With reference to FIGS. 3A and 3C, the second end portion 310 of the annular body 300 defines a first plurality of fluid channels 325 disposed radially about the centerline axis 303 and a second plurality of fluid channels 330 disposed radially about the centerline axis 303. For example, the first plurality of fluid channels 325 may be disposed about the centerline axis 303 in a first ring 333, and the second plurality of fluid channels 330 may be disposed about the centerline axis 303 in a second ring 335. The second ring 335 of the second plurality of fluid channels 330 may circumscribe the first ring 333 of the first plurality of fluid channels 325. The first plurality of fluid channels 325 and the second plurality of fluid channels 330 may be equally spaced about the centerline axis 303 (i.e., equally spaced in the circumferential direction).

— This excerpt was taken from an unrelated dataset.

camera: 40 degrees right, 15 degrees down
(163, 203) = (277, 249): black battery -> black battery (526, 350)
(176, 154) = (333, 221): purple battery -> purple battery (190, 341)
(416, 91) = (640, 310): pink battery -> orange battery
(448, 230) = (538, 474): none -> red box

Moreover, the second plurality of fluid channels 330 may be circumferentially offset from the first plurality of fluid channels 325. For example, each of the second plurality of fluid channels 330 may be radially spaced from and positioned circumferentially between adjacent ones of the first plurality of fluid channels 325, as shown in at least FIGS. 3A and 3C.

In at least one exemplary embodiment, each of the first plurality of fluid channels 325 and each of the second plurality of fluid channels 330 have a conical shape. In other example embodiments, each of the first plurality of fluid channels 325 and each of the second plurality of fluid channels 330 have a cylindrical shape.

In at least one example embodiment, a number of the first plurality of fluid channels 325 may be equal to a number of the second plurality of fluid channels 330. For example, there may be four of the first plurality of fluid channels 325 and four of the second plurality of fluid channels 330, as shown in FIGS. 3A-3D. It should be understood, however, that there may be any number of the first plurality of fluid channels 325 and the second plurality of fluid channels 330. For example, there may be two or more of the first plurality of fluid channels 325 and two or more of the second plurality of fluid channels 330. Moreover, the number of the first plurality of fluid channels 325 may be different from the number of the second plurality of fluid channels 330 in other example embodiments.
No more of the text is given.